Jurnalis: Zubir
BANDA ACEH, BEDAHNEWS.com – Jaringan Aneuk Syuhada Aceh (JASA) menegaskan komitmennya menjadi mitra strategis sekaligus mitra kritis Pemerintah Aceh dalam mengawal pembangunan pascakonflik, khususnya di bidang pemberdayaan sosial, pendidikan, dan penguatan ekonomi masyarakat.
Komitmen tersebut disampaikan dalam audiensi Dewan Pimpinan Pusat (DPP) JASA bersama Sekretaris Daerah Aceh, M. Nasir, di Ruang Rapat Sekda Aceh, Jumat, 8 Mei 2026. Pertemuan itu turut dihadiri Asisten Administrasi Umum Aceh, A. Murtala, serta Pelaksana Tugas Kepala Dinas Kesehatan Aceh, Ferdiyus.
Ketua DPP JASA, Bukhari, mengatakan JASA kini tidak lagi sekadar menjadi wadah solidaritas korban konflik, tetapi telah berkembang menjadi kekuatan masyarakat sipil yang aktif mengawal kebijakan publik. Sejak berdiri pada Desember 2015, organisasi tersebut telah terbentuk di 18 kabupaten/kota di Aceh.
“Kami ingin memastikan setiap program benar-benar menyentuh kebutuhan masyarakat.

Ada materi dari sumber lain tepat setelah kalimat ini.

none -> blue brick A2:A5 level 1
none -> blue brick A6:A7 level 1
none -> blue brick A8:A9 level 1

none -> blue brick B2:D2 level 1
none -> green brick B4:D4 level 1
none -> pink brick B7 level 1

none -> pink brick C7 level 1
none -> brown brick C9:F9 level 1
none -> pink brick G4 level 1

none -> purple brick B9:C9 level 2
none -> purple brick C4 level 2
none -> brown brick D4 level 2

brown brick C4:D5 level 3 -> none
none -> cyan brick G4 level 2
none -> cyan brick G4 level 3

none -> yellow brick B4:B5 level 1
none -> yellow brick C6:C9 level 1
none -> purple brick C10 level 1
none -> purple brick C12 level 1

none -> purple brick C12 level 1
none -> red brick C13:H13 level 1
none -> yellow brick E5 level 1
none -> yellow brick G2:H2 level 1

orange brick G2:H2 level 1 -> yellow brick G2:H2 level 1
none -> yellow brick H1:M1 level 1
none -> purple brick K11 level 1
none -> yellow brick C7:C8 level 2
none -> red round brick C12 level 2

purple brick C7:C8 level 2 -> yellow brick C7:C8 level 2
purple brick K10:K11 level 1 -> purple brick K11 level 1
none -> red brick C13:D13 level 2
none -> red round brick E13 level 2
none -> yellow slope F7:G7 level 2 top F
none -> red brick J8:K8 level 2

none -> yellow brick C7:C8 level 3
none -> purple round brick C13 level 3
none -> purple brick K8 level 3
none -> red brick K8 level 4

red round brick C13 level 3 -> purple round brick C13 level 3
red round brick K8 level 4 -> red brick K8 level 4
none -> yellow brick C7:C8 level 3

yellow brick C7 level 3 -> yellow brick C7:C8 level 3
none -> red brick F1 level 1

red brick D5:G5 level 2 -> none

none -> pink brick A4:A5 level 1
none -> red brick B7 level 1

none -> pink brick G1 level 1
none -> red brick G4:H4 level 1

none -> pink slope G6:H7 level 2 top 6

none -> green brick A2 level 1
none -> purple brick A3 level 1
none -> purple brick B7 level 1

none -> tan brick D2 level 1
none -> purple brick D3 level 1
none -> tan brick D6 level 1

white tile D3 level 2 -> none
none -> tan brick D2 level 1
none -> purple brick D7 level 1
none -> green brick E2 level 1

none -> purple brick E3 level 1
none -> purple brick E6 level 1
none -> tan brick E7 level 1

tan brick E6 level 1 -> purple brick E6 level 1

JASA siap mendukung, mengawal, memberi masukan, sekaligus membantu menyosialisasikan program pemerintah,” ujar Bukhari.
Dalam audiensi itu, JASA juga memaparkan gagasan pengembangan kewirausahaan sosial berbasis creative hub sebagai upaya pemberdayaan generasi muda anak syuhada. Program tersebut dirancang menjadi ruang pelatihan keterampilan dan pengembangan ekonomi kreatif bagi anak-anak korban konflik.
Menurut Bukhari, paradigma terhadap anak-anak syuhada harus diubah. Mereka, kata dia, tidak boleh terus-menerus diposisikan sebagai objek bantuan sosial, tetapi harus didorong menjadi generasi yang mandiri dan produktif.
“Anak-anak syuhada tidak boleh terus ditempatkan sebagai objek bantuan sosial. Mereka harus tumbuh menjadi generasi yang mandiri, produktif, dan merdeka dari kebodohan serta kemiskinan,” tegasnya.
Sebagai langkah konkret, JASA berencana melakukan pendataan menyeluruh terhadap anak-anak syuhada di seluruh Aceh sepanjang 2026. Data tersebut nantinya akan dijadikan dasar penyusunan program pemberdayaan, pendidikan, kesehatan, dan reintegrasi sosial agar lebih tepat sasaran.
Sekda Aceh, M. Nasir, menyambut positif inisiatif tersebut. Ia menilai JASA memiliki peran penting dalam menjaga stabilitas sosial sekaligus memperkuat pembangunan Aceh di era perdamaian yang kini memasuki dekade kedua.
“JASA harus menjadi elemen yang mampu membantu Pemerintah Aceh dalam membangun Aceh yang lebih maju, inklusif, dan berdaya saing,” kata M. Nasir.
Ia juga mendorong organisasi tersebut terus memperkuat konsolidasi internal dan meningkatkan kualitas sumber daya manusia agar tetap solid dan adaptif terhadap perkembangan zaman.
Dukungan serupa turut disampaikan perwakilan daerah. Ketua JASA Bireuen, Mauliadi, menegaskan kesiapan organisasinya berjalan beriringan dengan pemerintah demi mewujudkan Aceh yang lebih bermartabat. Sementara perwakilan JASA Aceh Jaya mengingatkan pentingnya perhatian serius pemerintah terhadap agenda reintegrasi masyarakat terdampak konflik.
Bagi JASA, keberlanjutan perdamaian Aceh tidak hanya ditentukan oleh stabilitas politik, tetapi juga oleh terwujudnya keadilan sosial dan pemerataan pembangunan bagi masyarakat yang terdampak langsung konflik masa lalu.